6)    It’s Time. The Greening of B2B  

Prediction by GXS Industry Marketing Director, Bryan Larkin  

In 2008, companies will look at B2B as a way to address their corporate responsibility with respect to green initiatives. Corporate Social Responsibility (CSR) and Environmental Health and Safety initiatives have started to include B2B in their scope, but in 2008 this will become a significant issue for companies. Companies that have not fully automated their supply chain will see that doing so will not only make their business more effective, it will also play a significant part in meeting their Corporate Social Responsibility initiatives.  

   

Best Practices for Success  

7)     Supply Chain Intelligence Is the Next BI  

Prediction by GXS Vice President of Product Management, Andrea Brody  

The demand to make sense out of the B2B transactions that move across the Internet and VPNs will increase 20 percent year over year. Since the movement of supply chain data via EDI and other formats has become mainstream, corporations now want to obtain valuable information from that data by correlating and providing business rules in order to effectively manage their supply chain to improve financial performance and exceed customer expectations. In today’s world of globalization, outsourcing and vertical disintegration, over 80 percent of the events that matter to a business will come from outside of the business. Investments in business intelligence and business activity monitoring software will require operational signals that transcend geographies, integrate widely diverse technology and break the barriers of standards and languages.  

   

8)    B2B Master Data Management: It’s the Data Stupid.  

Prediction by GXS Senior Global Product Manager, Melanie Ligons  

2008 will be the year when companies finally understand that the real challenge holding them back in the automated supply chain is lack of data quality. Information integrity issues associated with products and transactions reduce the ability of an organization to make appropriate short and long term decisions. Corporations have been hording data for years while analysts and consultants told them to do something with it. Now that business intelligence solutions are taking a primary place in the spotlight, companies are realizing that the data they’ve been hording is flawed—and so is the data they are using to run their business on a day to day basis.  

For years the retail and CPG space have struggled with new ways to share product data, only to be dismayed by the exorbitant costs and miniscule returns. High-tech manufacturers scoff at the idea of trying to adopt the Global Data Synchronization Network because they see it for what it is: just another way, using another technology, to share data. Sharing data isn’t the issue. Making sure companies have complete and accurate data, and then keeping it that way, is the real challenge.  

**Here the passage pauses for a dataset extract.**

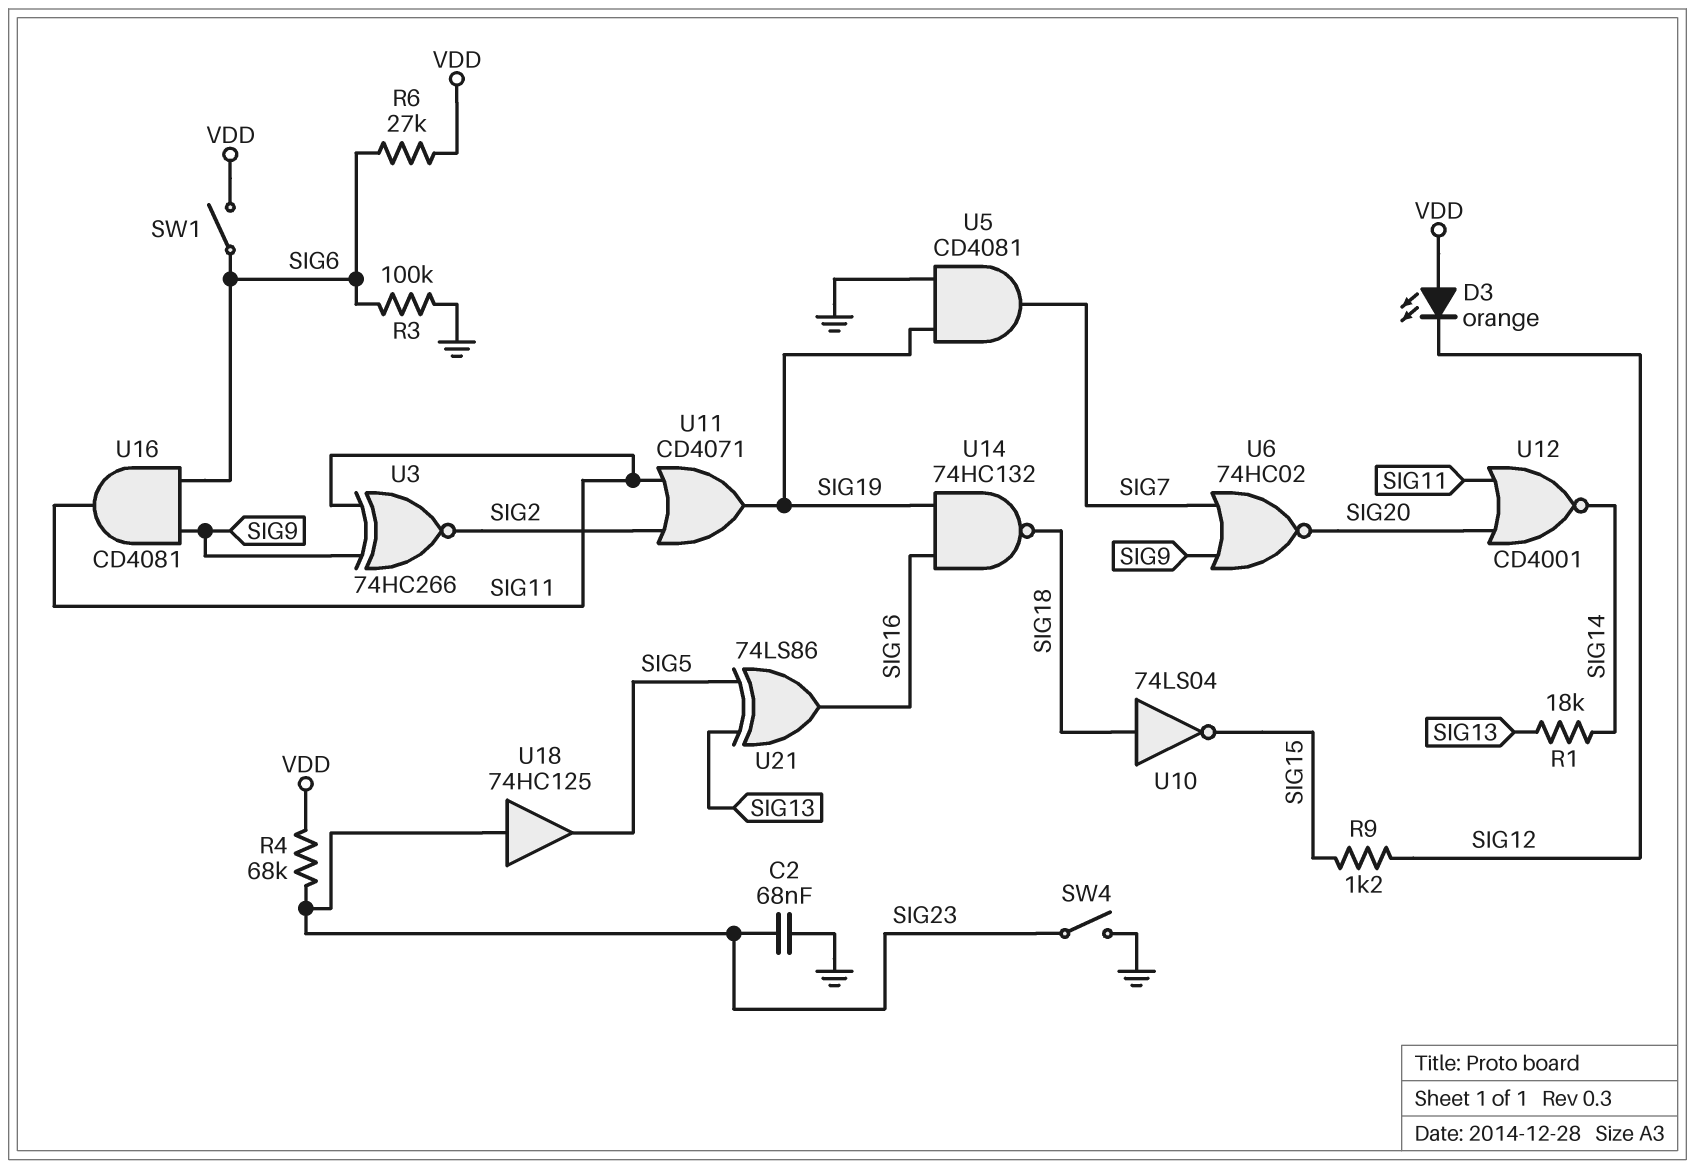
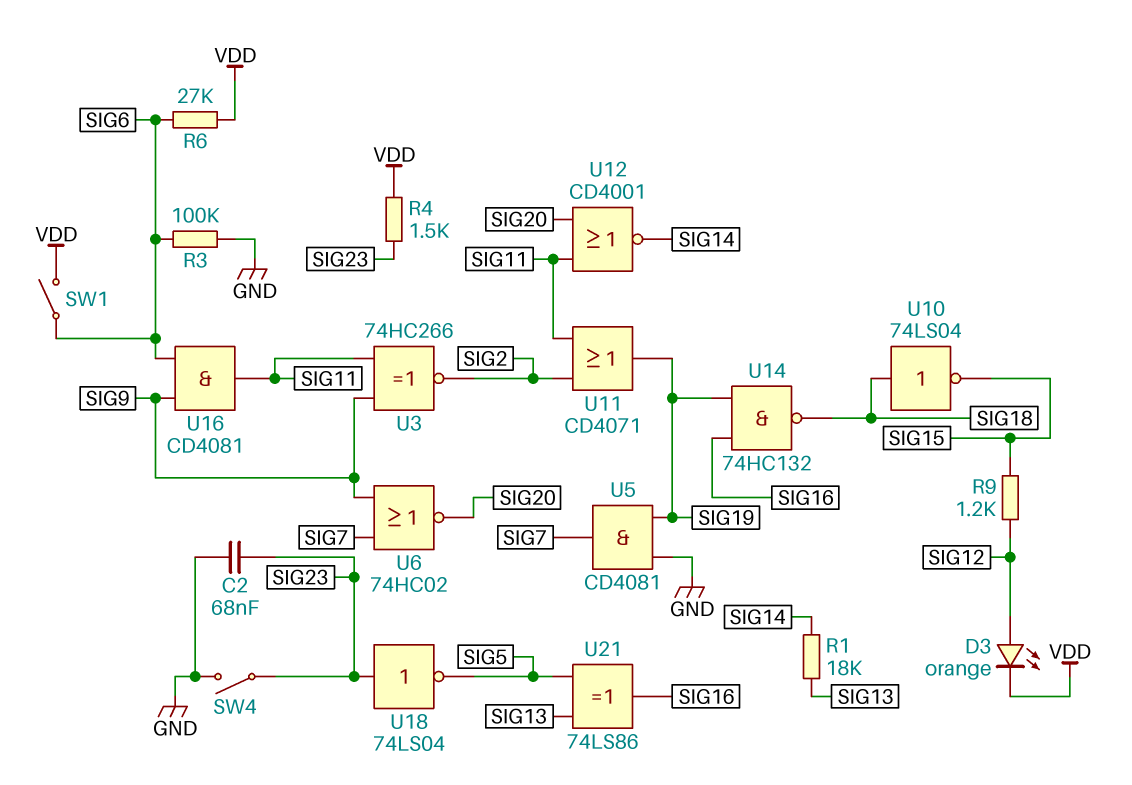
D3: LED orange (A VDD, K SIG12) -> LED orange (A SIG12, K VDD)
R4: 68k (SIG23, VDD) -> 1.5k (SIG23, VDD)
U18: buffer 74HC125 (in SIG23, out SIG5) -> NOT 74LS04 (in SIG23, out SIG5)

Leading companies will step up to the plate in 2008 and address the data quality issues by taking the first steps towards implementing solid B2B Data Management programs. They will follow in the steps of a few groundbreakers that have already paved the way. These data governance initiatives will need to address cultural, process and technical roadblocks that keep companies from successful supply chain execution. Most important will be changing the cultural aspect, as data accuracy will need to become part of the fabric of the business. The processes can be defined and supported by technology, but adherence and commitment will be the key to eliminating data quality problems.  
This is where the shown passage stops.